Estate planning involves more than just deciding how to divvy up your assets and properties after your death. You may also include documents in your estate plan that dictate your preferences for end-of-life or life-saving treatment and care. Such documents may prove vital should you become incapacitated due to age, illness, injury or other such factors, and cannot speak or make decisions for yourself.
Understanding living wills may help you determine if you should include one in your estate plan.
What is a living will?
According to MayoClinic.org, expressing medical treatment preferences, living wills are legal documents. These documents specify the types of treatments that people would and would not want, as well as the situations in which they would or would not want certain medical treatments.
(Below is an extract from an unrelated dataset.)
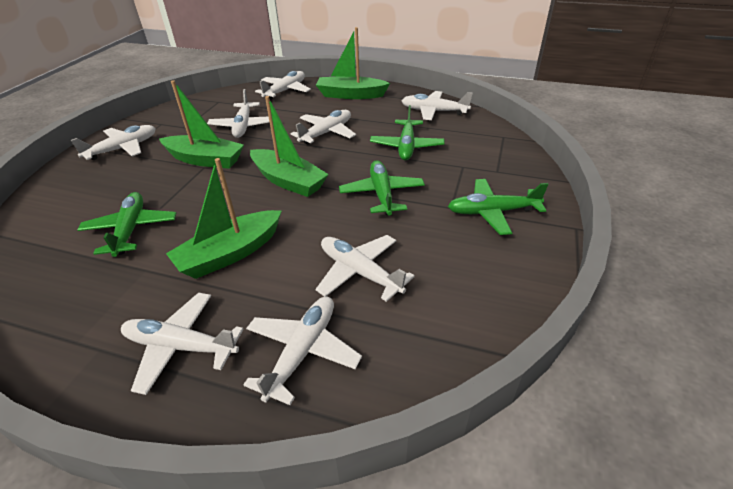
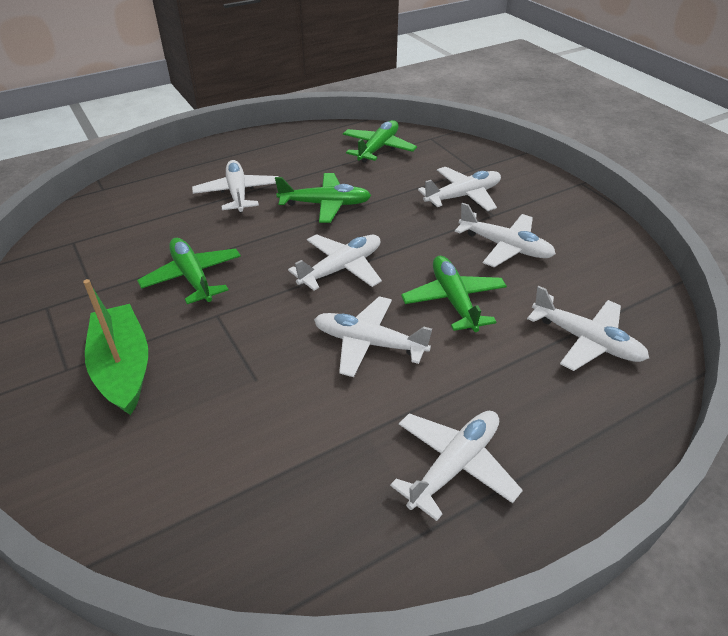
green boat: 4 -> 1
white plane: 8 -> 7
Having living wills in place may help people avoid burdening caregivers with making such decisions without knowing the choices they would make for themselves.
What provisions should a living will include?
According to AARP.org, a living will may include people’s preferences regarding issues such as the life-prolonging procedures they would or would not want if they have no chance for survival. They may also dictate their wishes regarding palliative care and any religious or spiritual considerations. People may also include directions for specific treatments or situations, such as the use of cardiopulmonary resuscitation or mechanical ventilation.
Rather than leaving decisions about the end of their lives to others, including living wills and other advance care directives in their estate plans may help people convey their final wishes, even if they cannot speak for themselves. Those who have not created plans or who need to update existing plans may benefit from discussing their options for expressing their final wishes and ensuring they get carried out with a legal representative.